Points would flow up along the religious pyramid scheme and be rewarded for time/activity of players in some way ( this would have to be carefully designed so that making throw away alts disciples wasn't particularly useful). (Disciples would need to be paid accounts? And have passed worship init? -Solaris)
The restrictions from the vow would be a key part of the test giving a religion actual practical problems. Some restrictions ideas:
- No eating meat products
- No carrying fish
- No carrying anything yellow
- No touching or refining flax
- No doing anything within 100 coords of an animal
The devs could get creative...
At any time disciples could either quit the religion which would remove their contributed points, or create a schism which would take their followers and become a prophet. This would allow them to change the vow by substituting some restrictions for others.
As the prophet gets closer to passing the test more divine revelations could add additional restrictions which would require commitment from their followers.
I think it could be a fun social test which could promote a lot of fun arguments and roleplay. Lots of different approaches to succeeding. Charisma, Bribes, magical blessings...
There was a test in past tellings with this same name. Perhaps this one could use a different name. (see: https://www.atitd.org/wiki/tale5/Test_of_the_Prophet ) - Myn (talk) 19:08, 25 May 2022 (UTC)
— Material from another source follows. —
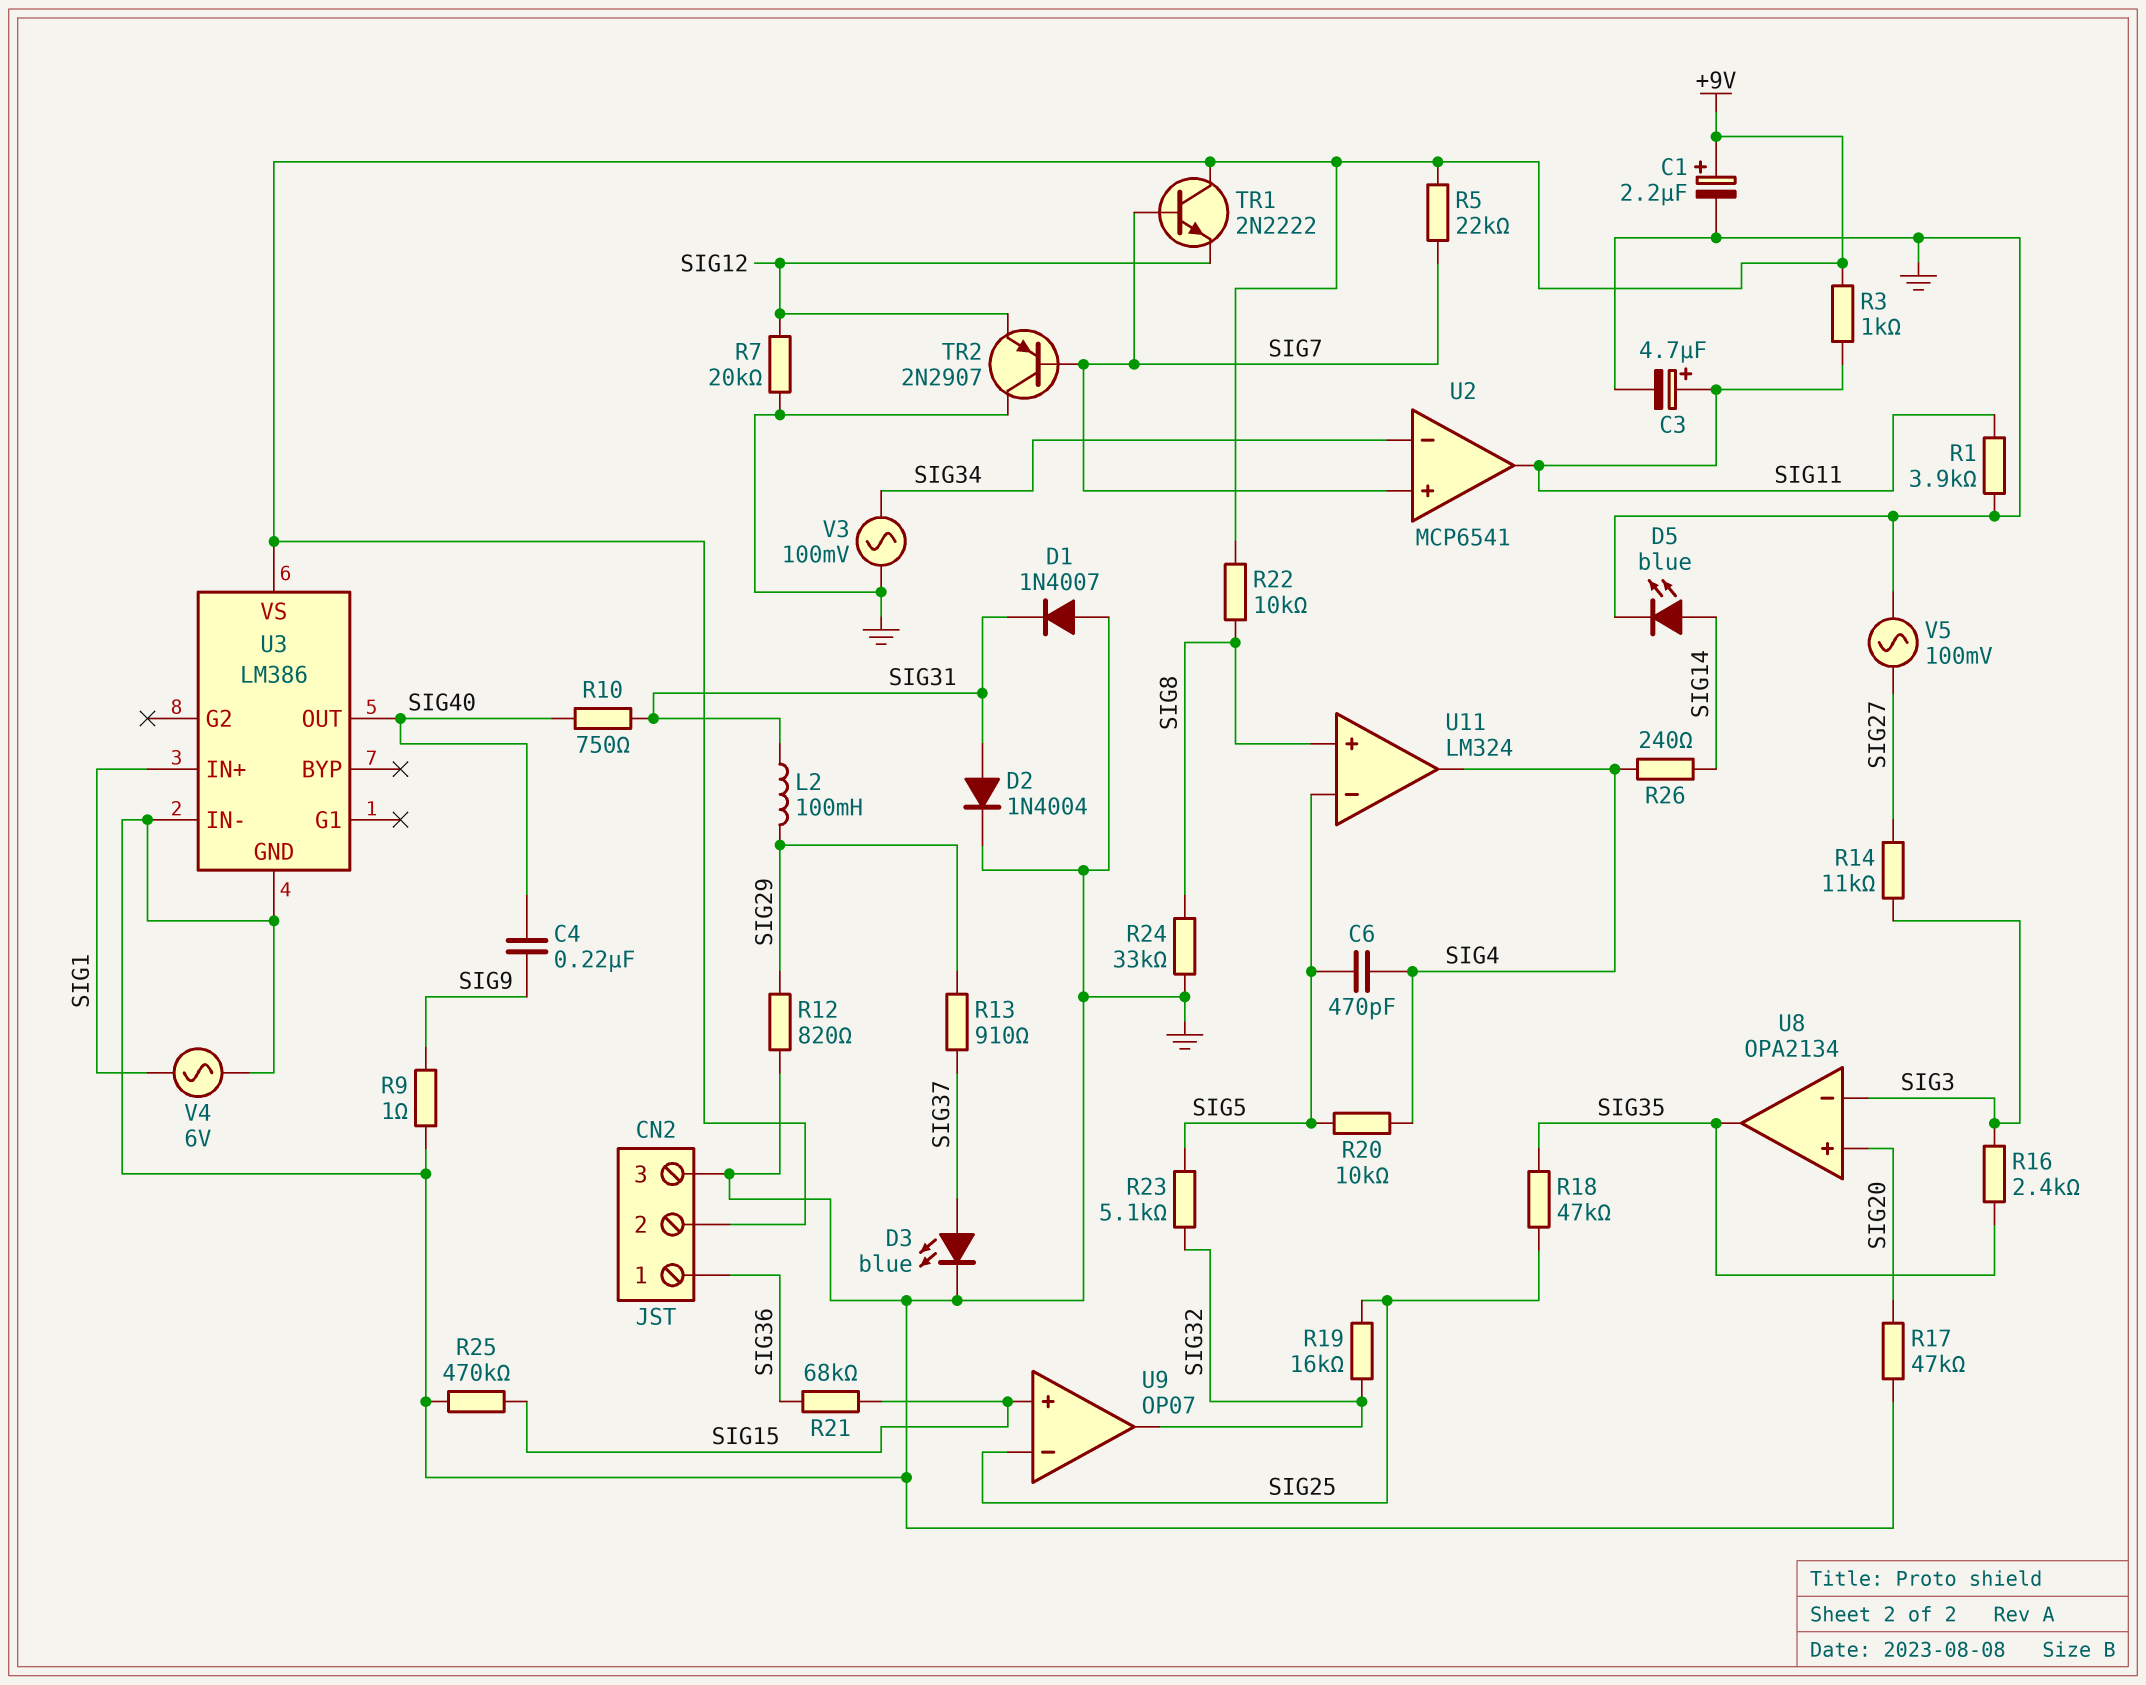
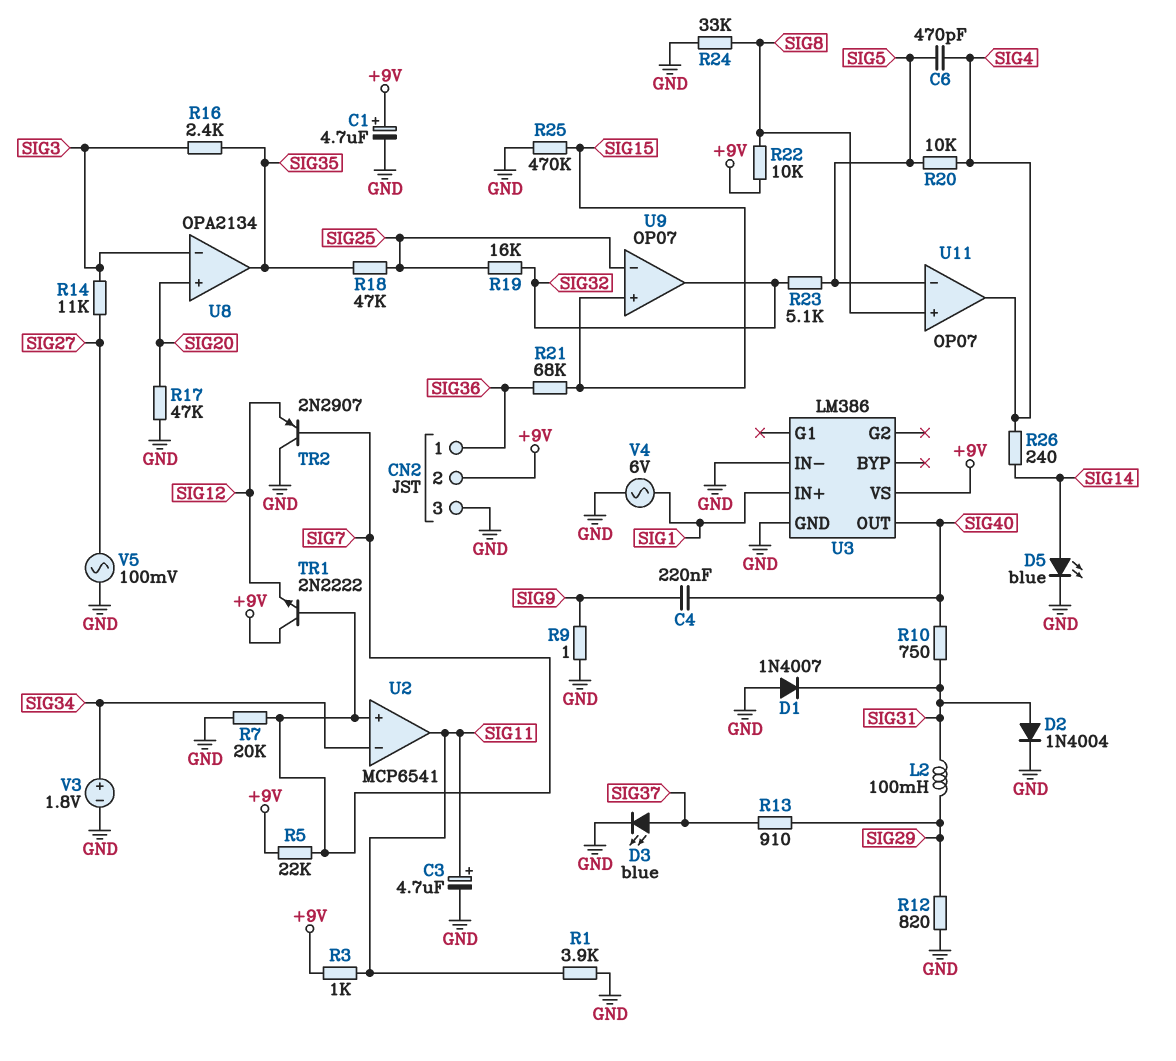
C1: 2.2uF (plus +9V, minus GND) -> 4.7uF (plus +9V, minus GND)
R7: 20k (GND, SIG12) -> 20k (GND, SIG7)
U11: LM324 -> OP07
V3: AC 100mV (GND, SIG34) -> 1.8V (plus SIG34, minus GND)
There was a test called Test of the bureaucrat (see T6) that had a pyramid scheme, so maybe skip that? Rewards for performing rituals for followers and point to the prophet for each ritual performed? One ritual allowed per week per follower, and determined by the religion set by the prophet? So first step for a prophet would be to 'design' a religion (disadvantages/rituals/rewards) -Solaris
Those are good points. It could definitely drop the pyramid scheme bit. although I do like the idea of being able to schism the church and have heretical teachings. Maybe the construction of a temple could be involved in some way? Test of the Vow could be one option, or Test of the False Prophet is fun but not really thematic necessarily. -- Amicca
Test of Khonsu's Light
Test explation from a previous tale/wiki: https://www.atitd.org/wiki/tale7/User:Eugenius
Test of The Mega Temple
First a mega temple must be built. Then 49 people must sign up at the temple. Then the worshippers must perform quests and make sacrifices until they have reached 4900 points. First time a person solve a quest/make a sacrifice he/she gets a larger number of points than later. The sequence is:
- 1. quest: 49 points
- 2. quest: 36 points
- 3. quest: 25 points
- 4. quest: 16 points
- 5. quest: 9 points
- 6. quest: 4 points
- All following quests: 1 point
If you don't like the quest you are given at the temple you can wait for another week, and reqs will change. You don't have to finish the quest in a limited time though. Possible quests can be:
- Sacrifice a given item in given number at a flaming altar. A holy light will show the direction to the altar. (To devs: If not possible, sac in temple instead).
- Perform a specific ritual at a common altar. A holy light will show the direction to the altar that must be used.
- Visit a pilgrim shrine and tithe to the shrine. A holy light will show the direction to the shrine.